O trabalho científico envolve parceria da UFRJ, IVB e Fiocruz e está sendo depositado no MedRxiv, um repositório de resultados preprint (antes da publicação em revista científica).

Agora, deve passar por todas as etapas de estudos pré-clínicos e clínicos, que ocorrerão em parceria o Instituto D’Or de Pesquisa e Ensino.

Só após a comprovação da eficácia e da segurança e de ser submetido à aprovação da Anvisa (Agência Nacional de Vigilância Sanitária) é que ele se tornará, de fato, um tratamento para pacientes com Covid-19.

Segundo Jerson Silva, ainda que até lá já exista uma vacina aprovada contra o coronavírus, a soroterapia continuará sendo uma opção.

“Mesmo tendo uma vacina para raiva, para tétano, continuamos tendo soro. Em um acidente, usa-se o soro”, afirma.

Além disso, ele lembra que as vacinas têm limitações.
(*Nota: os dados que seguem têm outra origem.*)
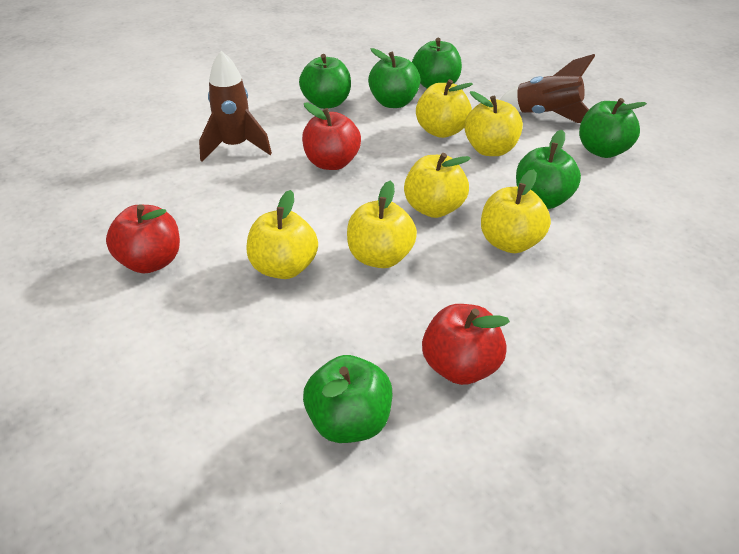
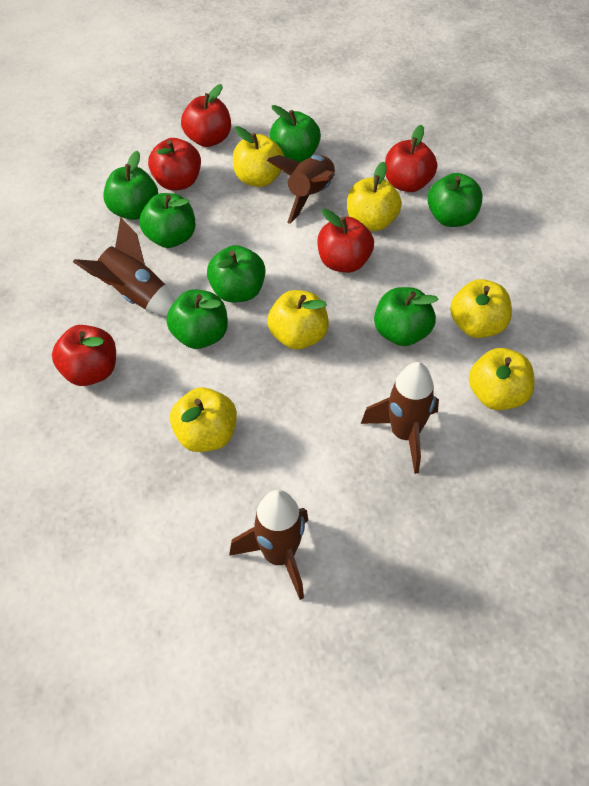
brown rocket: 2 -> 4
green apple: 6 -> 7
red apple: 3 -> 5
Há anos, por exemplo, que a gripe (H1N1) só tem 40% de proteção devido à mutação do vírus ocorrida entre a fabricação e a imunização das pessoas.
Fora isso, pelo menos no início, a vacinação contra o coronavírus estará limitada a grupos de risco.

Para o infectologista Esper Kallás, professor e pesquisador da USP, a vantagem do uso anticorpos a partir de plasma de mamíferos, como os cavalos, é que, por terem grande volume de sangue, o rendimento é maior.

Algumas desvantagens, explica ele, são a irregularidade da produção dos anticorpos dependendo do animal e o fato de serem diferentes dos anticorpos produzidos por humanos (em cavalos, são habitualmente do tipo IgT), o que resulta em maior reação das pessoas que recebem o produto.